These reflections receive support from considerations of utility, as well as from those of intrinsick justice. When, a number confederate in a common enterprise, whose supposed advantages are to be equally participated, it is their effort to share only an equal proportion of the danger, as they are to receive only an equal proportion of the gain. This effort, instead of being countenanced by measuring the same punishment to all who act any part in the concerted enterprise, should be counterworked by graduating the punishment according to the part which each has acted. If the principal, who personally perpetrates the crime-for there is generally a capital part to be acted by some one-is distinguished, in punishment, from those who are only present, aiding and abetting the common adventure; this will increase the difficulty of finding one, who will act this capital and conspicuous part; as his danger will become greater in proportion to the greater severity of his punishment.

Besides; where there is society in danger, there is society in exertion; for even in criminal enterprises the social nature is not lost. Let one be selected, solitary, to perpetrate a crime and to suffer a punishment, in the

pain and guilt of which none are to be involved but himself; he will no longer be buoyed up on a fluid surrounding him at an equal level; and as it sinks down from him, he will sink down to it.

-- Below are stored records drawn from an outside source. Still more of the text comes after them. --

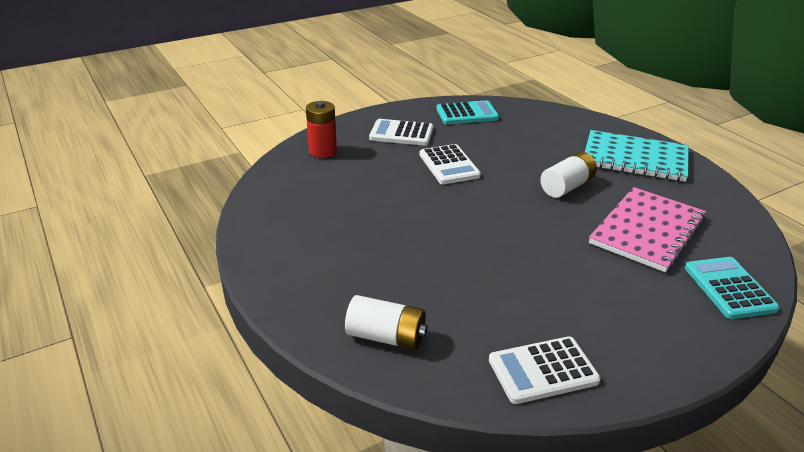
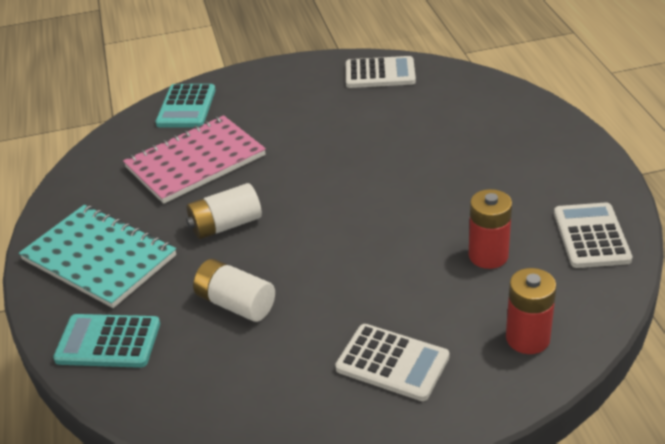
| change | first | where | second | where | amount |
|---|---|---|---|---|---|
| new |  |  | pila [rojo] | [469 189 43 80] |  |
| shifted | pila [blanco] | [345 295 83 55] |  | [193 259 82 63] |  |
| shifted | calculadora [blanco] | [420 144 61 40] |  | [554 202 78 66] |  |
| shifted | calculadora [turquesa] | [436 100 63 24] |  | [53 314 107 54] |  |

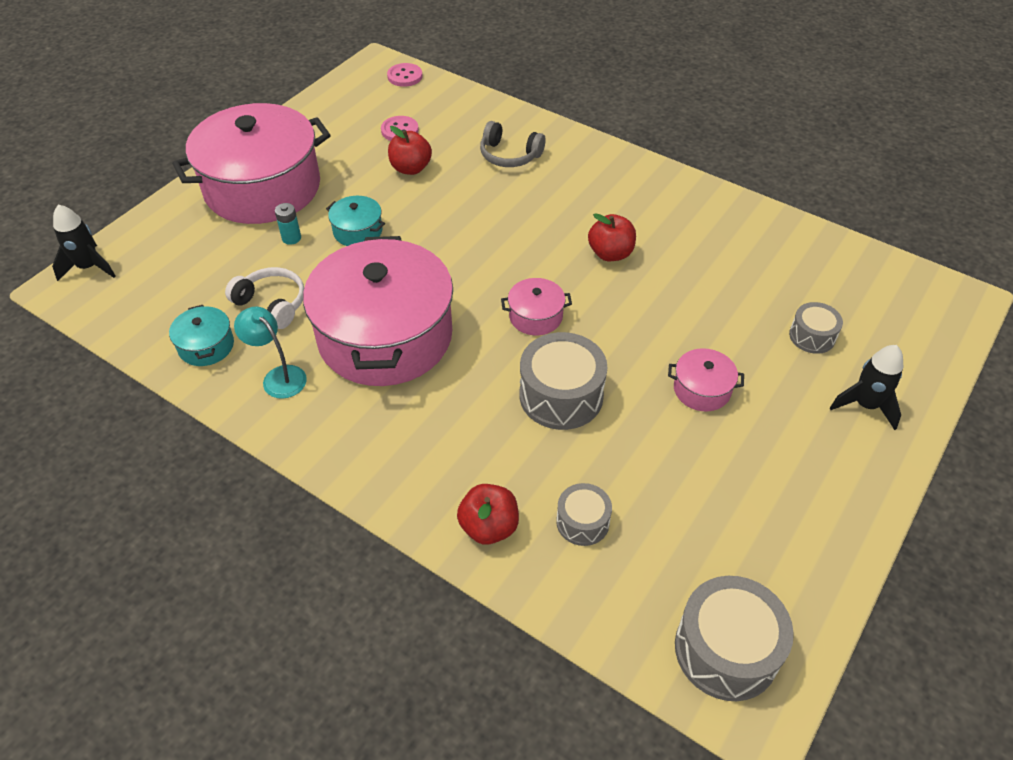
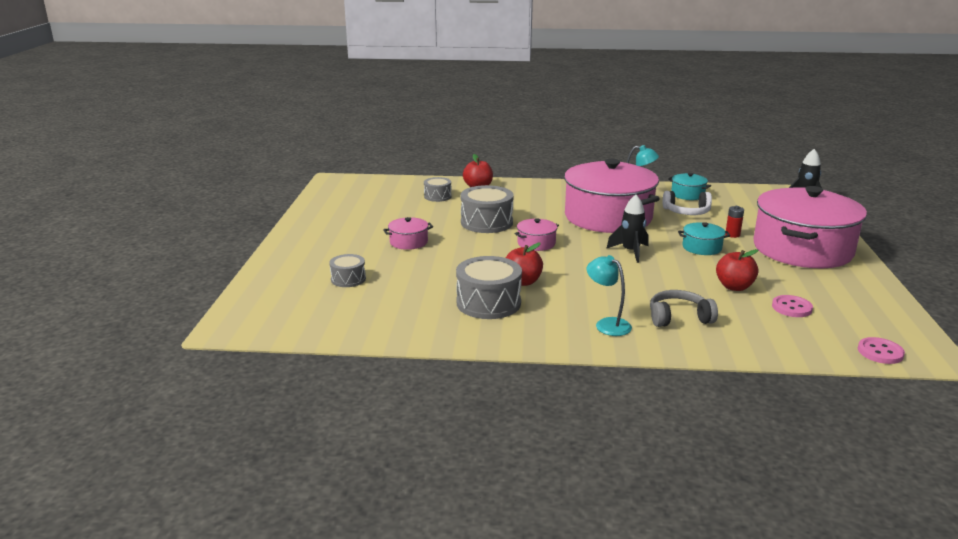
| change | first | where | second | where | amount |
|---|---|---|---|---|---|
| new |  |  | lámpara [turquesa] | [587 255 45 81] |  |
| shifted | tambor [gris] | [675 576 119 125] |  | [456 256 66 63] |  |
| shifted | cohete [negro] | [830 345 74 85] |  | [606 195 43 68] |  |
| repainted | pila [turquesa] | [275 203 26 42] | pila [rojo] | [726 206 18 32] |  |

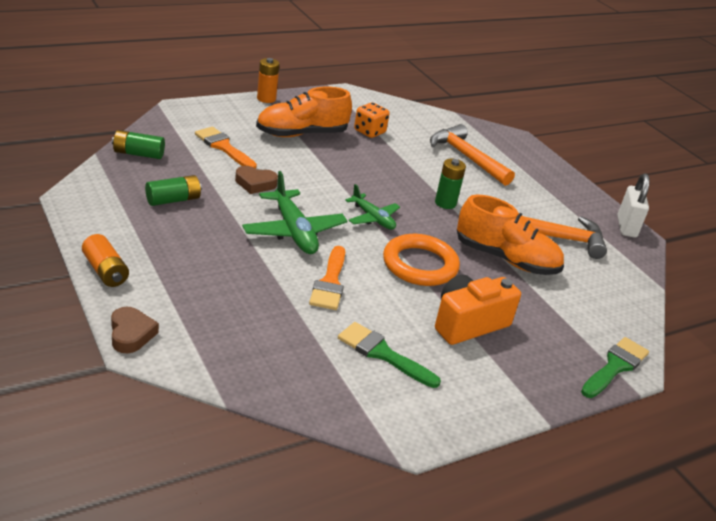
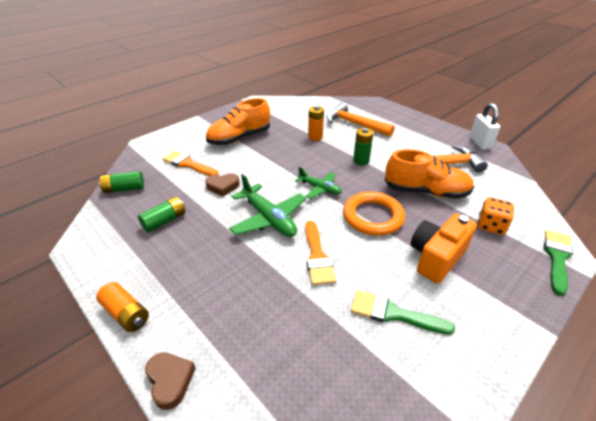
| change | first | where | second | where | amount |
|---|---|---|---|---|---|
| shifted | pila [naranja] | [257 58 22 45] |  | [308 106 16 35] |  |
| shifted | dado [naranja] | [354 103 35 35] |  | [478 197 36 38] |  |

Among associates in crimes, the law should sow the seeds of dissension.

Misprision consists in the concealment of a crime, which ought to be revealed. f

g

By a law of the United States, misprision of treason is punished with a fine not exceeding a thousand dollars, and imprisonment not exceeding seven years; and misprision of felony, with imprisonment not exceeding three years, and a fine not exceeding five hundred dollars.

The receiving of goods, known to be stolen, is a high misdemeanor at the common law. By a law of the United States, it is punished in the same manner as larceny. i

Theft-bote, or the receiving again of one's goods which have been stolen, or other amends, upon an agreement not to prosecute, was formerly held to render one an accessory to the larceny: it is now punished only with fine and imprisonment. But merely to receive the goods again is no offence, unless some favour be shown to the thief.

j

On the subject, concerning principals and accessories, as well as on the former, concerning the incapacity of guilt, I cannot now enter into a detail: suffice it here, as it sufficed there, to mention the general principles which will govern and illustrate the particular instances.

f 3. Ins. 36. 4. Bl. Com. 119. 8 Laws U. S. 1. con. 2. sess. c. 9. s. 2. b Id. s. 6. i Id. s. 17. j 1. Haw. 125.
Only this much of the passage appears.